ECLI:NL:CRVB:2006:AZ2918
Centrale Raad van Beroep
- Hoger beroep
- Ch. van Voorst
- M.C. Bruning
- M.C.M. van Laar
- Rechtspraak.nl
Terugvordering van WAO-uitkering en dringende redenen
In deze zaak gaat het om het hoger beroep van appellant tegen de uitspraak van de rechtbank ‘s-Gravenhage, waarin de rechtbank het beroep van appellant tegen het bestreden besluit van het Uwv ongegrond heeft verklaard. Appellant ontving sinds 4 november 1998 een WAO-uitkering, maar is in 2002 gaan werken als docent. Het Uwv heeft vervolgens een terugvordering van een bedrag van € 6.480,85 bruto ingesteld, omdat de uitkering onverschuldigd was betaald. Appellant betoogde dat hij het Uwv tijdig over zijn inkomsten had geïnformeerd, maar dat het Uwv niet adequaat had gereageerd, wat volgens hem een dringende reden opleverde om van de terugvordering af te zien.

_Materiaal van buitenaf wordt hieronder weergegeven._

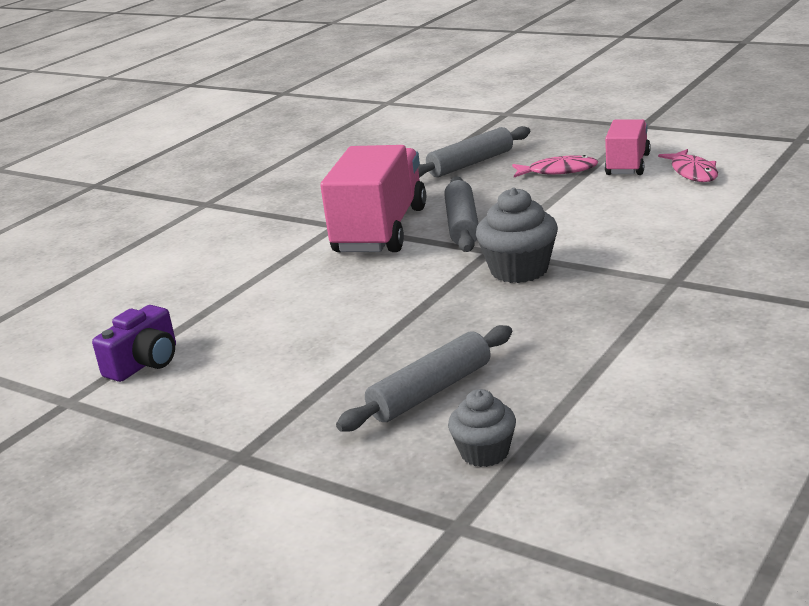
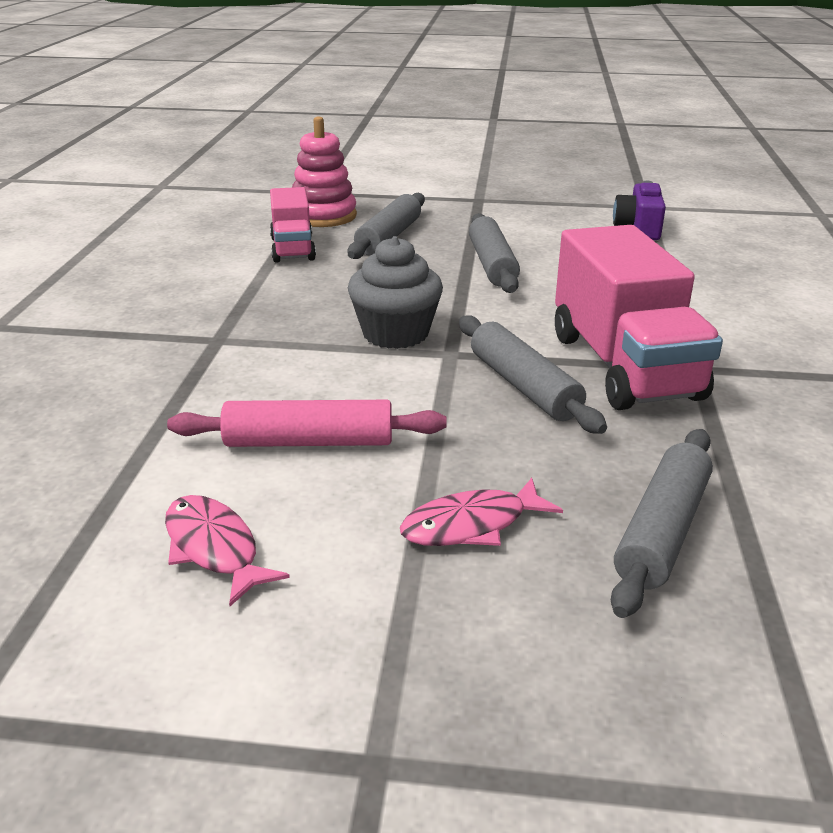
camera: 150 degrees right, 5 degrees up
(361, 332) = (492, 264): none -> grey rolling pin
(484, 453) = (323, 216): grey cupcake -> pink stacking toy
(625, 208) = (309, 442): none -> pink rolling pin
(628, 165) = (347, 561): pink truck -> pink truck (292, 248)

De Centrale Raad van Beroep heeft het hoger beroep behandeld en vastgesteld dat appellant geen specifieke grieven had aangevoerd tegen het bestreden besluit. De Raad oordeelde dat de uitkering van appellant terecht was uitbetaald naar lagere klassen van arbeidsongeschiktheid en dat de terugvordering gerechtvaardigd was. De Raad concludeerde dat er geen dringende reden was om van de terugvordering af te zien, ondanks de erkenning van het Uwv dat zij niet tijdig had gereageerd op de informatie van appellant. De Raad bevestigde de aangevallen uitspraak en oordeelde dat de terugvordering in stand bleef.
De uitspraak is gedaan door een meervoudige kamer van de Centrale Raad van Beroep, waarbij de voorzitter en de leden de beslissing in het openbaar hebben uitgesproken. De Raad heeft geen termen aanwezig geacht om toepassing te geven aan artikel 8:75 van de Algemene wet bestuursrecht, wat betekent dat er geen proceskostenvergoeding werd toegekend aan appellant.